I am sure this has been covered before - but i have not been able to find any posts which satisfy what I am trying to acheive.

In a nut shell, I want to be able to host multiple web sites running on multiple servers (not just one server - so virtual web sites are not an option) all behind a single public IP address all coming through on port 80.

So if i had 3 domains ... www.siteA.com, www.siteB.com and www.siteC.com, they would all be listed on the public address of say 100.100.100.100 and all on port 80. The firewall can only have port 80 and 443 open - so I cant just use different ports.

What I am trying to figure out how to do is have the router (or app running on a linux box) examine the Host Header of the web request and route the request through to the appropriate server sitting behind my firewall, ie,

Domain Public Ip Port Internal Ip Port
www.siteA.com 100.100.100.100 80/443 192.168.1.10 80/443
www.siteB.com 100.100.100.100 80/443 192.168.1.20 80/443
www.siteC.com 100.100.100.100 80/443 192.168.1.30 80/443

The only differentiating information is the Host Header of the web request, so the routing would need to be done at the application Layer - not just the IP and Port layer.

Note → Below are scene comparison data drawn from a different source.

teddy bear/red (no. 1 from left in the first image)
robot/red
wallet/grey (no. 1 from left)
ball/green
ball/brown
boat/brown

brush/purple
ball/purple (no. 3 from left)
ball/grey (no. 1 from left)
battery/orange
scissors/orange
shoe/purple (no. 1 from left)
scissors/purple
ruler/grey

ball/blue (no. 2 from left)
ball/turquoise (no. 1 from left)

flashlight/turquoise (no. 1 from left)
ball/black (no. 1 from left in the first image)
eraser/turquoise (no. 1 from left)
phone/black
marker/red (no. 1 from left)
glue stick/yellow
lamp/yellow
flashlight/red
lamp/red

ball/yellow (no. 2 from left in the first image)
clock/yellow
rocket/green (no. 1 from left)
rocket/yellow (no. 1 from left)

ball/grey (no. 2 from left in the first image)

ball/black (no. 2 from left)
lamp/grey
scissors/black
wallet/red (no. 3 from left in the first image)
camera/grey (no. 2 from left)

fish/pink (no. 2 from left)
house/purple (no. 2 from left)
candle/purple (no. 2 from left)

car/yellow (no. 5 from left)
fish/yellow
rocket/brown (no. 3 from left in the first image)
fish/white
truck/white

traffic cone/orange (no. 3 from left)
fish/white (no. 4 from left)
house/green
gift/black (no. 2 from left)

Is there any way to actually acheive this on Linux? I know you can purchase devices for lots of $$ to do web routing or Content based routing, but i really dont want to fork out heaps of cash for a very small set up to rout between a few servers - and before anyone suggests that I just use virtual servers on apache - i need to use separate web servers - virtual is not an option.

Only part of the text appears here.